Reputation: 107
I wanna know how hive partitioning works I know the concept but I am trying to understand how its working and store the in exact partition. Let say I have a table and I have created partition on year its dynamic, ingested data from 2013 so how hive create partition and store the exact data in exact partition.
Upvotes: 0
Views: 1640
Reputation: 119
If the table is not partitioned, all the data is stored in one directory without order. If the table is partitioned(eg. by year) data are stored separately in different directories. Each directory is corresponding to one year. For a non-partitioned table, when you want to fetch the data of year=2010, hive have to scan the whole table to find out the 2010-records. If the table is partitioned, hive just go to the year=2010 directory. More faster and IO efficient
Upvotes: 1
Reputation: 8658
Hive organizes tables into partitions. It is a way of dividing a table into related parts based on the values of partitioned columns such as date.
Partitions
- apart from being storage units - also allow the user to efficiently identify the rows that satisfy a certain criteria.

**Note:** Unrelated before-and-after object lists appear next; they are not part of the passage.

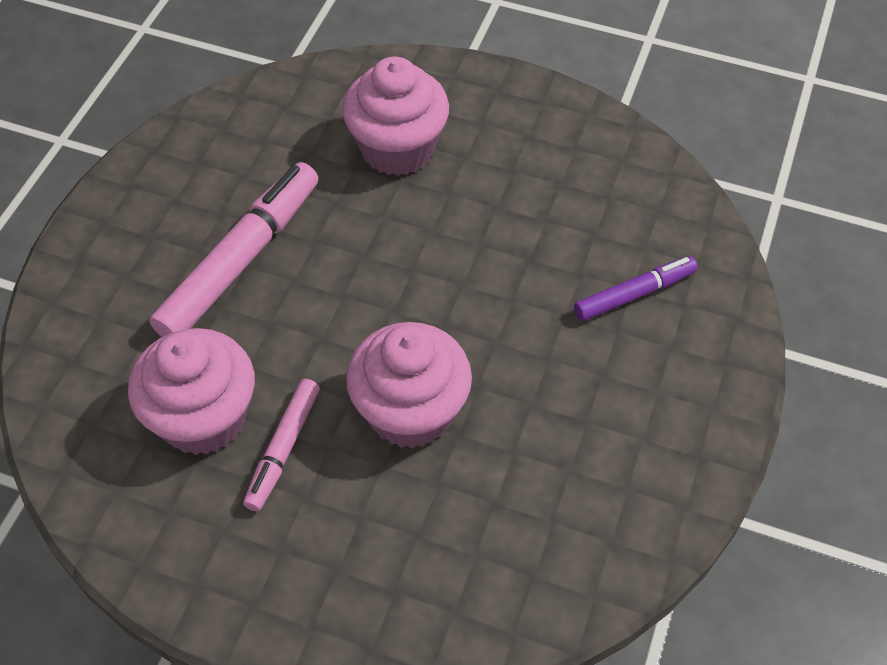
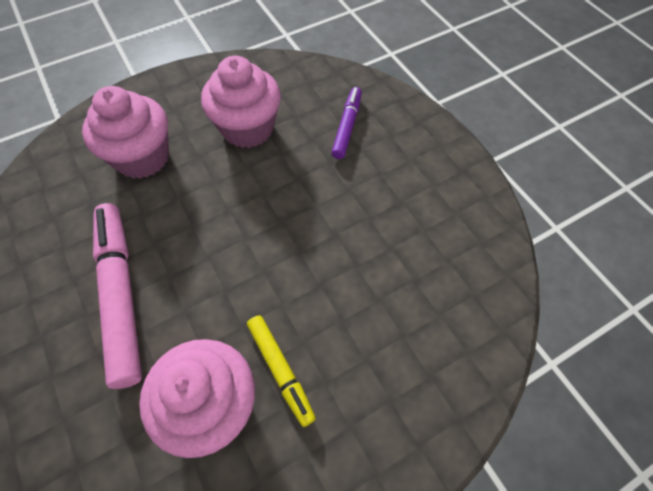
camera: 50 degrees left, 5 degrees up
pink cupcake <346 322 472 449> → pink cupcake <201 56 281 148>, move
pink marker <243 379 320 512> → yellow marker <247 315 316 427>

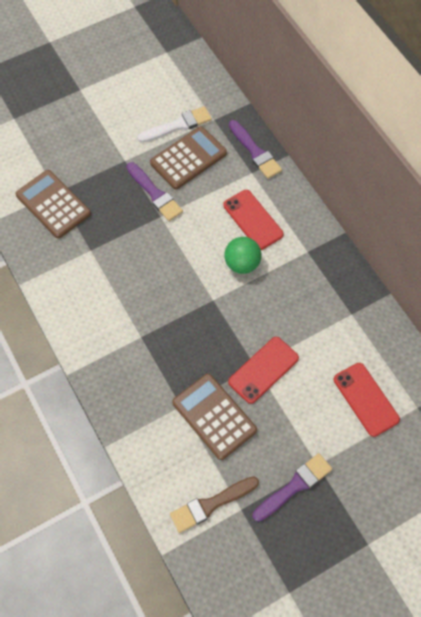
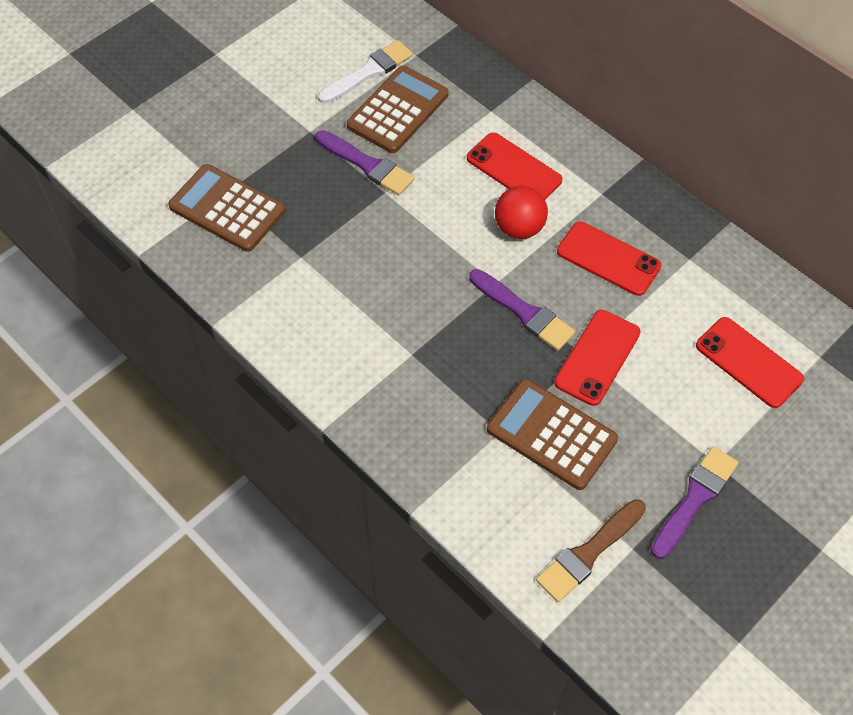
camera: 15 degrees left, 5 degrees down
- → red phone <557 222 661 296>
purple brush <229 120 282 179> → purple brush <469 269 575 351>, move
green ball <224 237 261 274> → red ball <495 186 548 239>

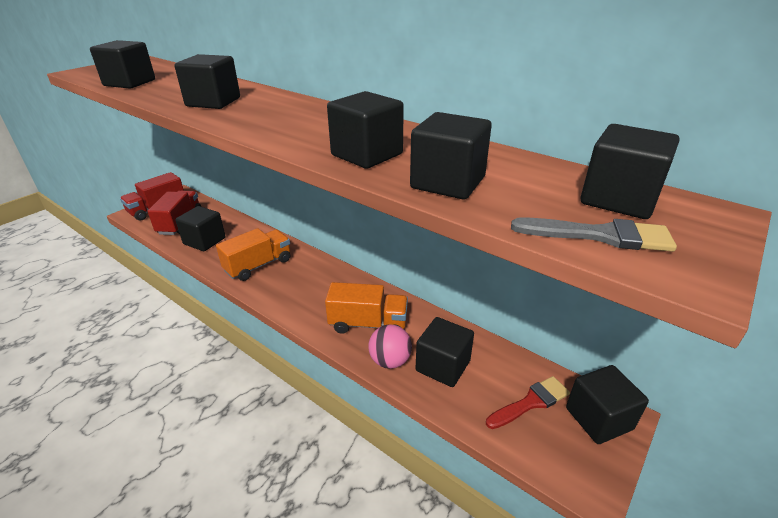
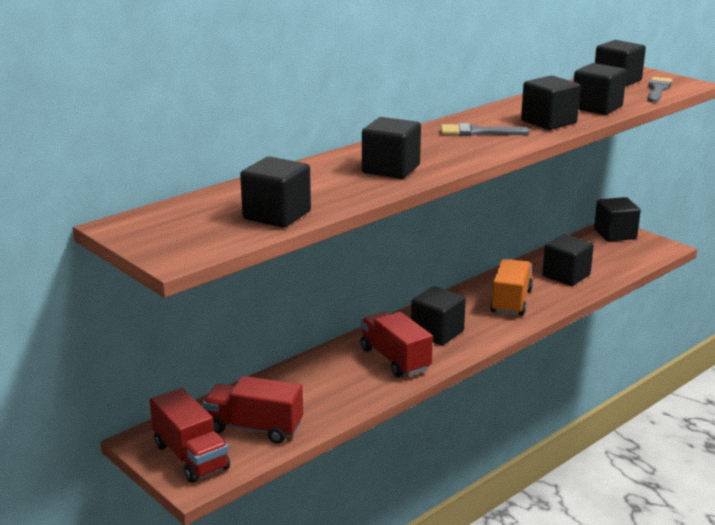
camera: 80 degrees left, 10 degrees down
pink ball <368 324 412 369> → -
red brush <486 376 570 429> → -
- → grey brush <441 123 530 136>
black cube <175 206 226 251> → black cube <411 286 466 345>, move
orange truck <216 228 290 281> → red truck <360 312 433 377>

Using partition, it is easy to query a portion of the data.
Tables or partitions are sub-divided into buckets, to provide extra structure to the data that may be used for more efficient querying. Bucketing works based on the value of hash function of some column of a table.
Suppose you need to retrieve the details of all employees who joined in 2012. A query searches the whole table for the required information. However, if you partition the employee data with the year and store it in a separate file, it reduces the query processing time.
Upvotes: 0